Closed Abdullah-kwl closed 8 months ago

Abdullah-kwl commented 8 months ago

in config.cfg file i use the parameters: [Benchmarks to run] myrun1, Llama-v2, meta-llama/Llama-2-7b-chat-hf, , 8bit, 1, transformers, , ,

it is showing the error: Failed to parse scores 99% 170/171 [01:18<00:00, 2.17it/s] Input length of input_ids is 1211, but max_length is set to 1000. This can lead to unexpected behavior. You should consider increasing max_length or, better yet, setting max_new_tokens. Benchmark run failed.

i think it is due to large input tokens of questions 170 or 171 how can i set max_length > 1200 please update the code or gave the solution to solve this error

sam-paech commented 8 months ago

Hi, You can set the max completion length in lib/run_bench.py.

Alternatively EQ-Bench was just updated to version 2.1 (as of a few hours ago), so you may wish to try pulling the latest, and seeing if that helps.

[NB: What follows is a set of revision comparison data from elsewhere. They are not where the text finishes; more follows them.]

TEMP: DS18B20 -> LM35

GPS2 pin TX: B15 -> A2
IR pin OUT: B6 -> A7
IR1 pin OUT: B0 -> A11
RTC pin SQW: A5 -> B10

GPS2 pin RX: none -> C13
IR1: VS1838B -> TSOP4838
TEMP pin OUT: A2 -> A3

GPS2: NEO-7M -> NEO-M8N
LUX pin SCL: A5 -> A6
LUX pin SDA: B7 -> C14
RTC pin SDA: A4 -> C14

Abdullah-kwl commented 8 months ago

I have cloned the updated repo it solved the issue

The outcome is printed:

99% 170/171 [22:09<00:07, 7.64s/it]Both max_new_tokens (=60) and max_length(=1196) seem to have been set. max_new_tokens will take precedence. Please refer to the documentation for more information. (https://huggingface.co/docs/transformers/main/en/main_classes/text_generation) 100% 171/171 [22:16<00:00, 7.81s/it] ----Benchmark Complete---- 2024-02-27 06:37:14 Time taken: 25.3 mins Prompt Format: Llama-v2 Model: meta-llama/Llama-2-7b-chat-hf Score (v2): 36.97 Parseable: 170.0

Batch completed Time taken: 25.3 mins